It’s the good this government does that can make you hold your head in your hands and sigh. Ask people what they think of Labour policy on benefits and they will probably talk of seizing the winter fuel allowance from freezing pensioners. Or that £5bn snatched from disabled people, until Labour’s own MPs prevented it. These were the signifiers that set the wrong tone early on. Late, far too late, abolishing the two-child limit has not made the same impression on public perceptions, despite the Joseph Rowntree Foundation (JRF) this week reporting it as being behind what could be the greatest ever fall in child poverty in a parliament.

The government fails to herald its progress in reversing the worst the Tories did to benefits. Why? I’m not sure if it is ineptitude or a political decision not to trumpet its many progressive policies.

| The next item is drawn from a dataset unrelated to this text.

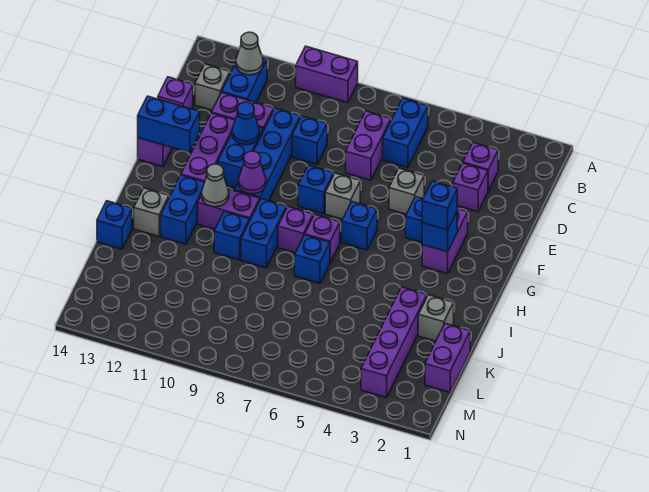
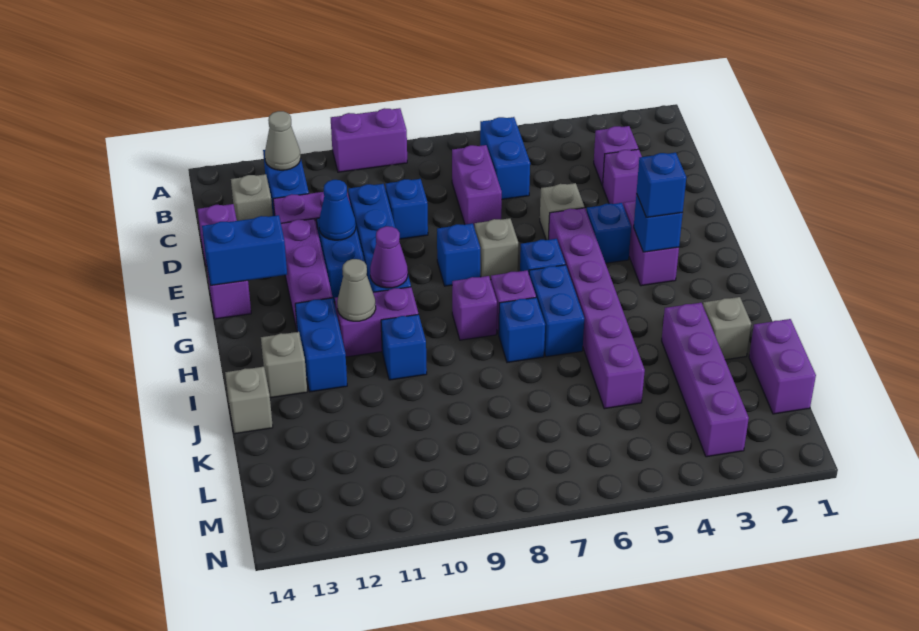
none -> purple brick F5:K5 level 1
blue brick H9:I9 level 1 -> blue brick H6:I6 level 1
blue brick J14 level 1 -> grey brick J14 level 1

At the Fabian thinktank conference last week, I had an “in conversation” session with Stephen Timms, the minister who probably knows more and cares more about social security than any other MP. As financial secretary to the Treasury, he took the Child Poverty Act through parliament in 2010. In opposition, he chaired the work and pensions committee scrutinising the Tory years. Now as minister for social security and disability, he chairs two crucial reviews, one on personal independence payments (Pip) for disability and one on universal credit.

The basic benefit for adults has never risen in real terms since the........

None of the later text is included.